Radarwarga.id – Portal Berita Warga dan Informasi Terpopuler β 07 Juli 2026 | Putusan praperadilan yang dibacakan oleh hakim tunggal Pengadilan Negeri Jakarta Selatan, I Ketut Darpawan, menyatakan bahwa upaya paksa berupa penangkapan, penggeledahan, dan penahanan yang dilakukan oleh Polda Metro Jaya terhadap Roy Suryo dalam kasus dugaan fitnah dan pencemaran nama baik terhadap Presiden Joko Widodo (Jokowi) adalah cacat formil dan tidak sah.
Roy Suryo, mantan Menteri Pemuda dan Olahraga, mengungkapkan rasa syukurnya atas diterimanya sebagian gugatan praperadilannya oleh hakim tunggal PN Jakarta Selatan. Menurutnya, keputusan hakim praperadilan hari ini menjadi harapan perbaikan hukum di Indonesia.
Keputusan ini bukan hanya untuk Roy Suryo, namun juga untuk seluruh pihak yang turut berjuang. Roy Suryo juga menyampaikan terima kasih kepada keluarga dan para kuasa hukum yang telah membantunya dalam proses hukum ini.

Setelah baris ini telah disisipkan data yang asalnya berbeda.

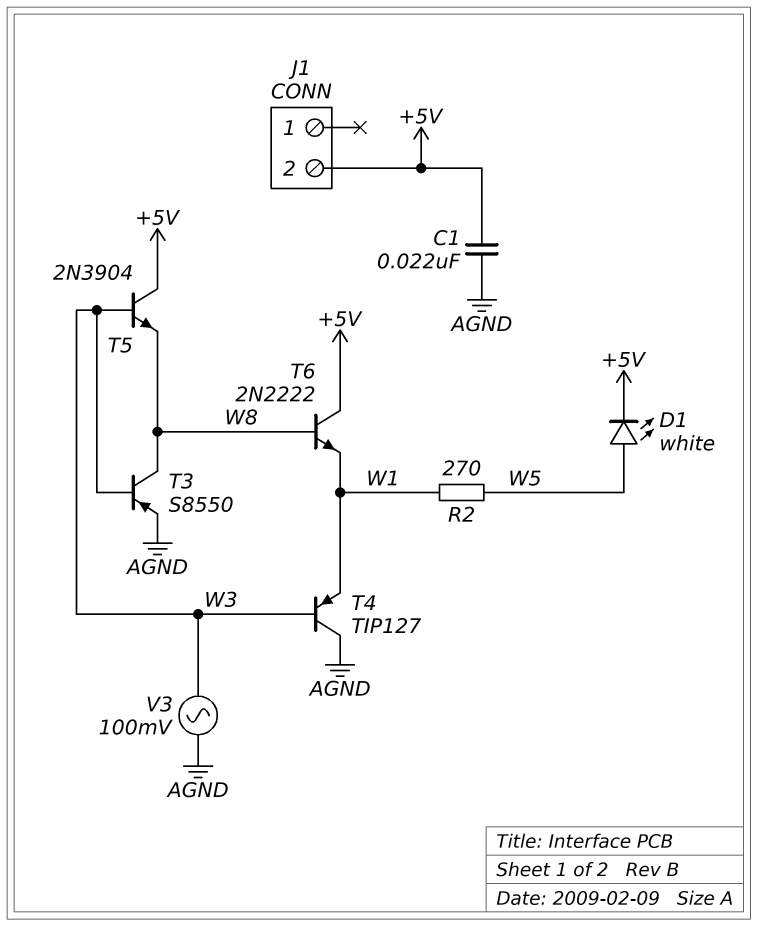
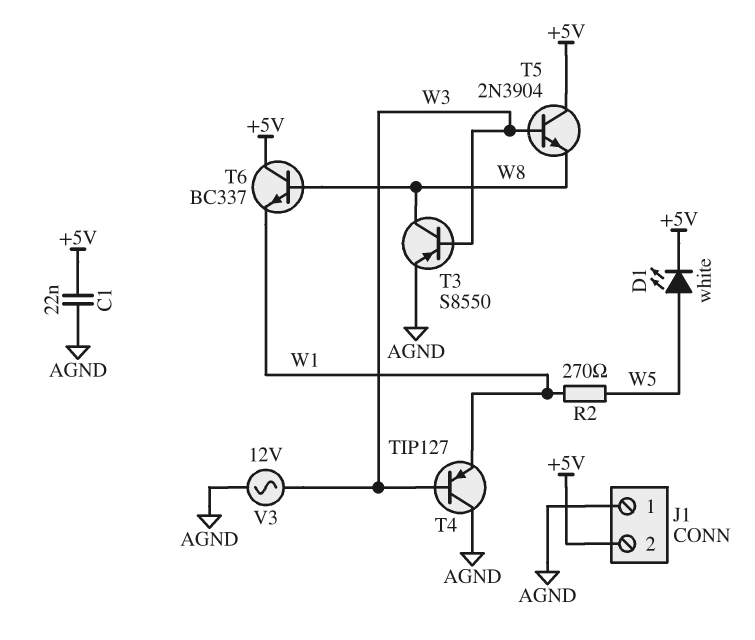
J1 pin 1: none -> AGND
T6: NPN 2N2222 (B W8, C +5V, E W1) -> NPN BC337 (B W8, C +5V, E W1)
V3: AC 100mV (AGND, W3) -> AC 12V (AGND, W3)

Tim kuasa hukum Roy Suryo, Ristan BP Simbolon, mengaku bersyukur atas dikabulkannya sebagian permohonan praperadilan. Menurut Ristan, dikabulkannya sebagian permohonan praperadilan Roy Suryo menunjukkan bahwa masih ada keadilan di Indonesia.
Polda Metro Jaya menghormati putusan Pengadilan Negeri Jakarta Selatan atas putusan gugatan praperadilan yang dilayangkan oleh Roy Suryo. Namun, putusan tersebut tidak serta merta membatalkan hasil proses penyidikan yang sudah berjalan.
Kabid Humas Polda Metro Jaya, Kombes Pol Budi Hermanto, menyampaikan bahwa putusan praperadilan itu merupakan salah satu bagian dalam proses hukum yang sedang berjalan sesuai dengan mekanisme. Karena itu, pihaknya menghormati putusan tersebut.
Putusan praperadilan ini menjadi catatan penting dalam proses hukum di Indonesia, terutama dalam kasus yang melibatkan pejabat publik dan kebebasan berekspresi. Dalam proses hukum yang adil dan transparan, keputusan hakim harus dihormati dan dipraktekan.